In order to pursue social sustainable development, the assessment work of community sustainable construction problem is very important[810]. The existing indicator system does provide valuable guidance for helping the community move toward sustainable development. However, most of the previous studies are based on studies of special regions or special forms of communities, such as rural community[1113], or focus on sustainable development in certain areas of the community, such as community resources supply and public health [14, 15]; it is relatively rare to conduct sustainable development research from the perspective of the whole community. Some studies have proposed an evaluation index system and consider that the importance of each indicator is consistent or even ignore the weight of indicator; this method does not meet the actual situation[16]. Meanwhile, most of the previous index systems use quantifiable indicators as the evaluation criteria and use the relatively macroscopic panel data for evaluation [17, 18]. The data, namely, population growth rate and average annual growth rate of GDP, are relatively easy to obtain, but they are too macro and cannot be used as a typical indicator to measure sustainable development of the community. Therefore, this method of selecting indicators that are limited by data cannot fully reflect the comprehensiveness of community sustainable development.

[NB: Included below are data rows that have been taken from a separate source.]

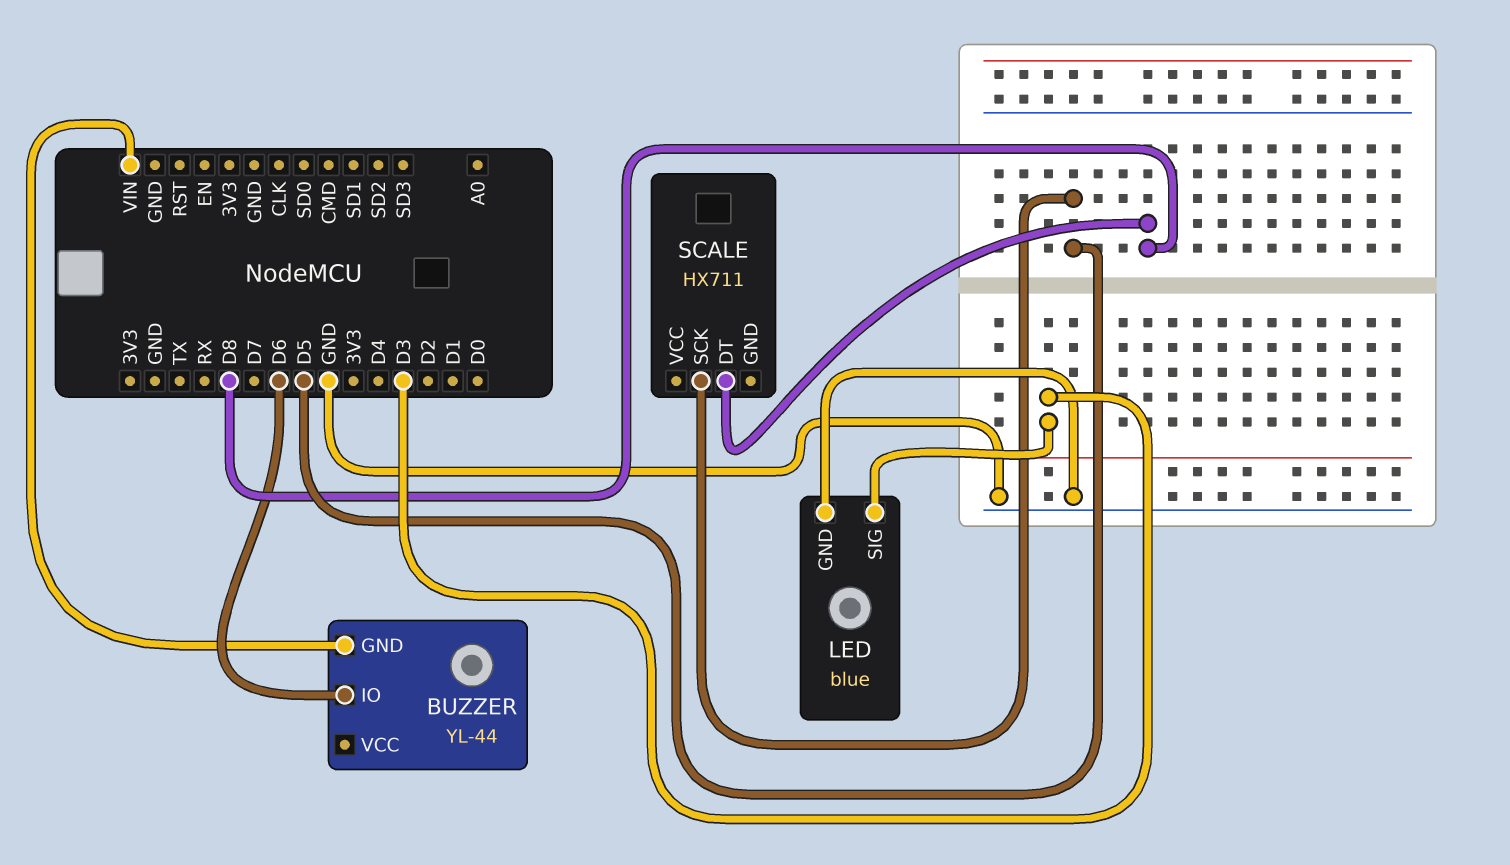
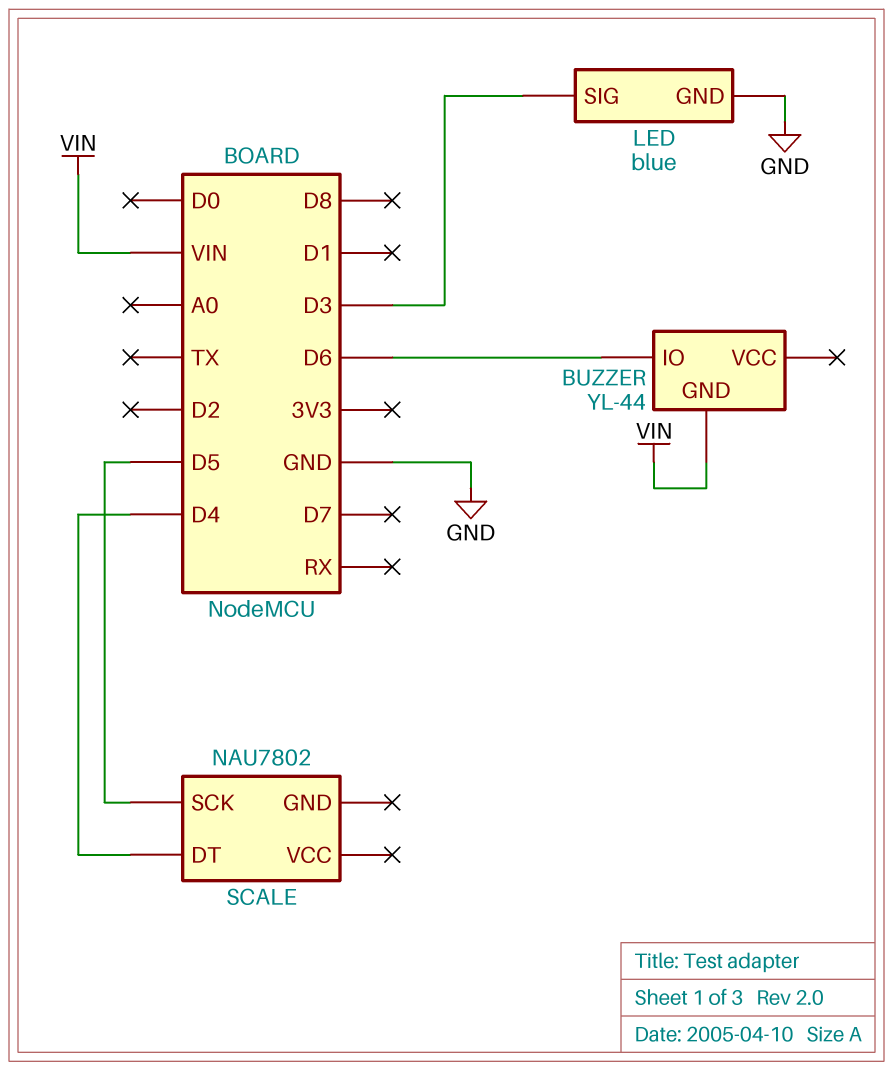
SCALE: HX711 -> NAU7802
SCALE pin DT: D8 -> D4

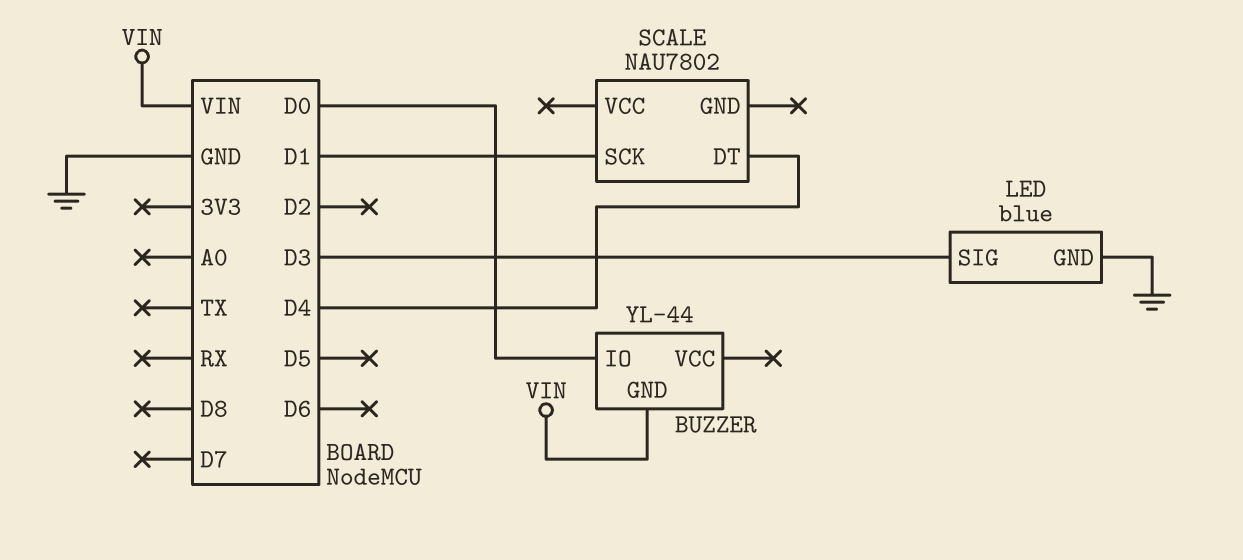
BUZZER pin IO: D6 -> D0
SCALE pin SCK: D5 -> D1

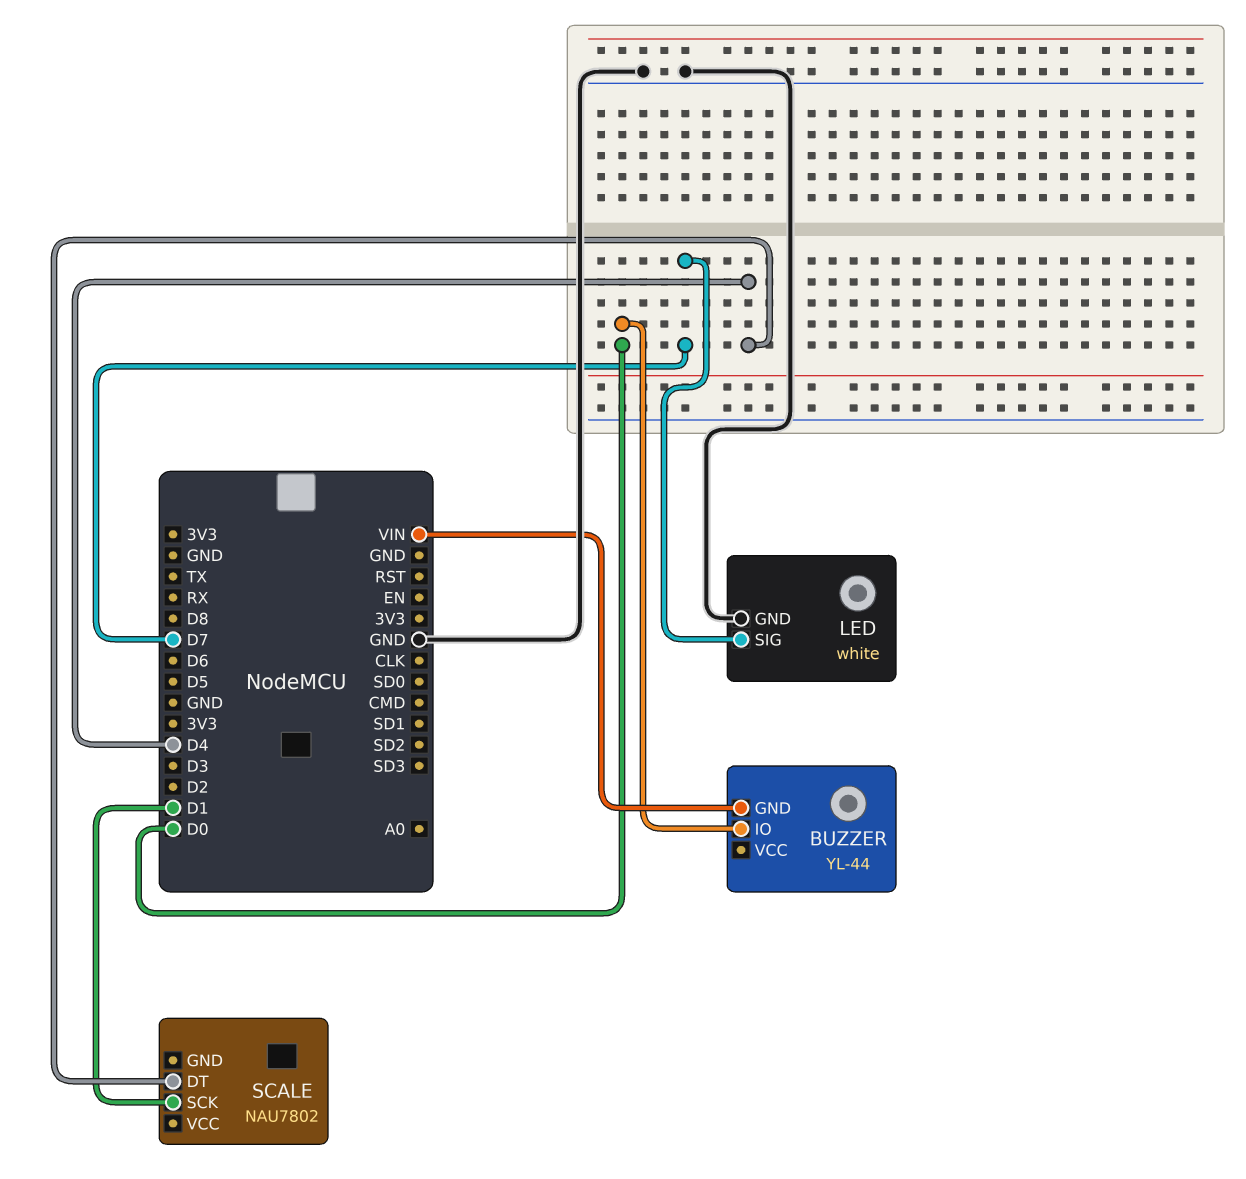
LED: blue -> white
LED pin SIG: D3 -> D7

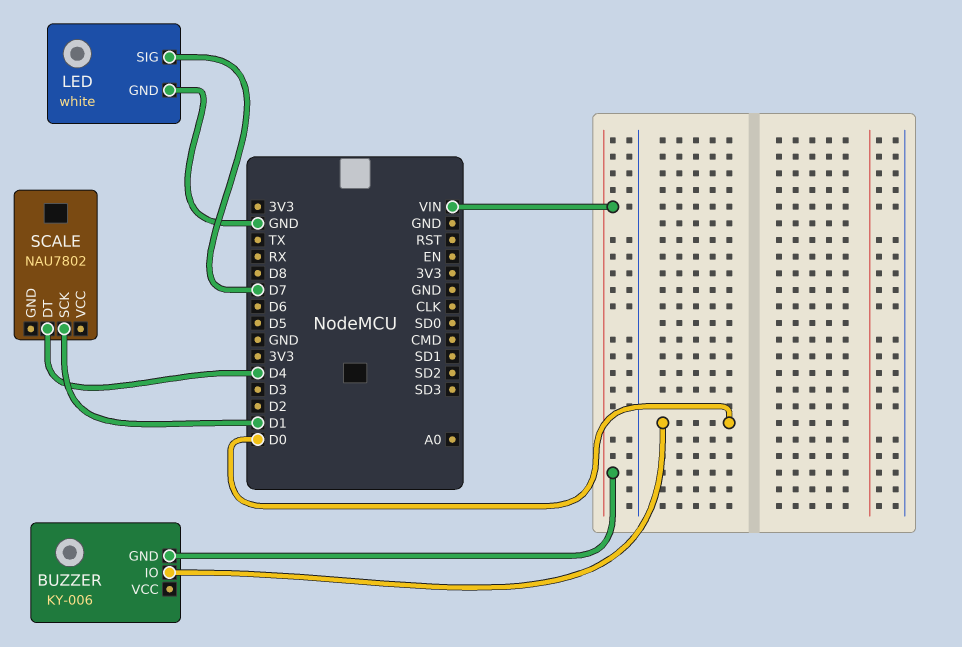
BUZZER: YL-44 -> KY-006

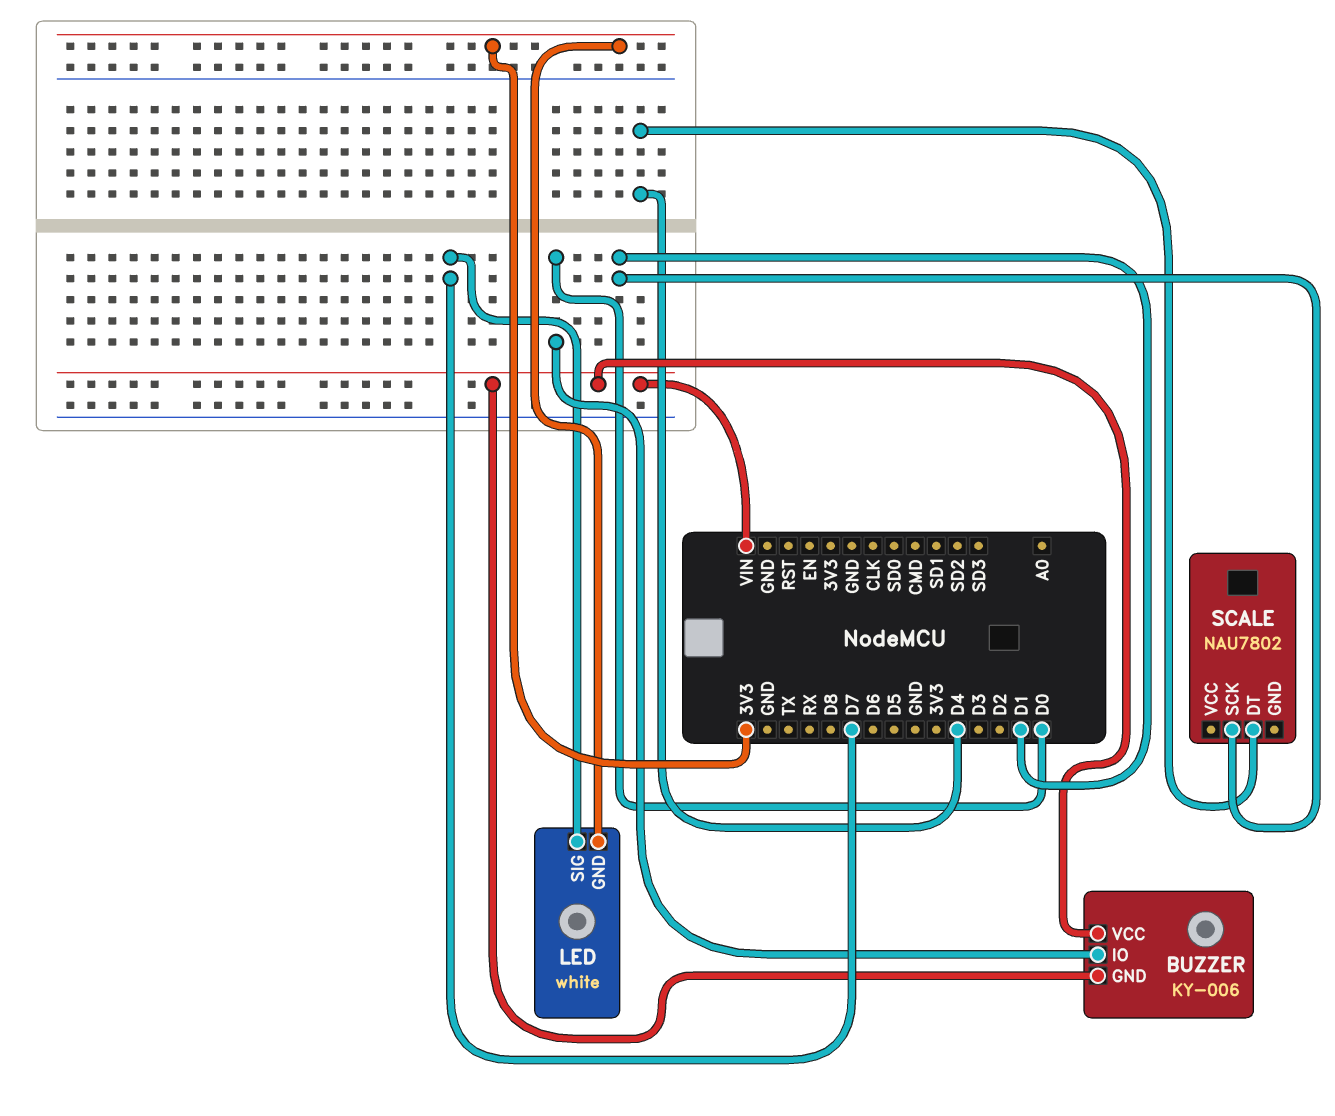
BUZZER pin VCC: none -> VIN
LED pin GND: GND -> 3V3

To solve the problem of the commonality of indicators and calculation methods, this study proposes a systematic evaluation system from the perspective of qualitative analysis; the system does not consider the limitations of data collection factors, and it provides a more scientific indicator system. Combining previous research results, practical experience, and experts’ opinions, from the perspective of the fundamental factors and development goals that influence the sustainable construction of the community, the study builds a community sustainable development evaluation system and develops a hybrid ANP-FCE evaluation method that transforms qualitative research into quantitative research. This method not only can consider the mutual influence between indicators, but also better solves the problem that the indicator is difficult to quantify, which provides good guidance for decision makers and managers in the sustainable development of the community.

2. An Overview of the Critical Factors for Urban Community Sustainable Construction

2.1. Analysis of Urban Community Construction

Cities are important space carriers for regional economic development and social progress. With the development of social economy, the world’s population is increasingly concentrated in cities. The level of urbanization is widely considered to be an important symbol of economic development and social progress in a country or region. The community is a product of the process of urbanization. It is a miniature unit of the city and integrates society, space, organization, life, and history[34]. The community refers to the social life community formed by people gathered in a certain geographical area[16]; they are social groups with similar cultural characteristics and have a common organization and common living space[34]. With the improvement of living standards, people's requirements for residential area standards have been continuously improved, and the continuous progress of urbanization processes and other factors require the transformation and upgrading of traditional communities. The function of the community should not only be to solve the problem of people's residence. Under the basic conditions of providing safe buildings for residents, it should also create a clean and comfortable living environment for residents and provide convenient and good community services and a variety of cultural life[10]. Therefore, the issue of community construction problem has become an important issue that people cannot ignore.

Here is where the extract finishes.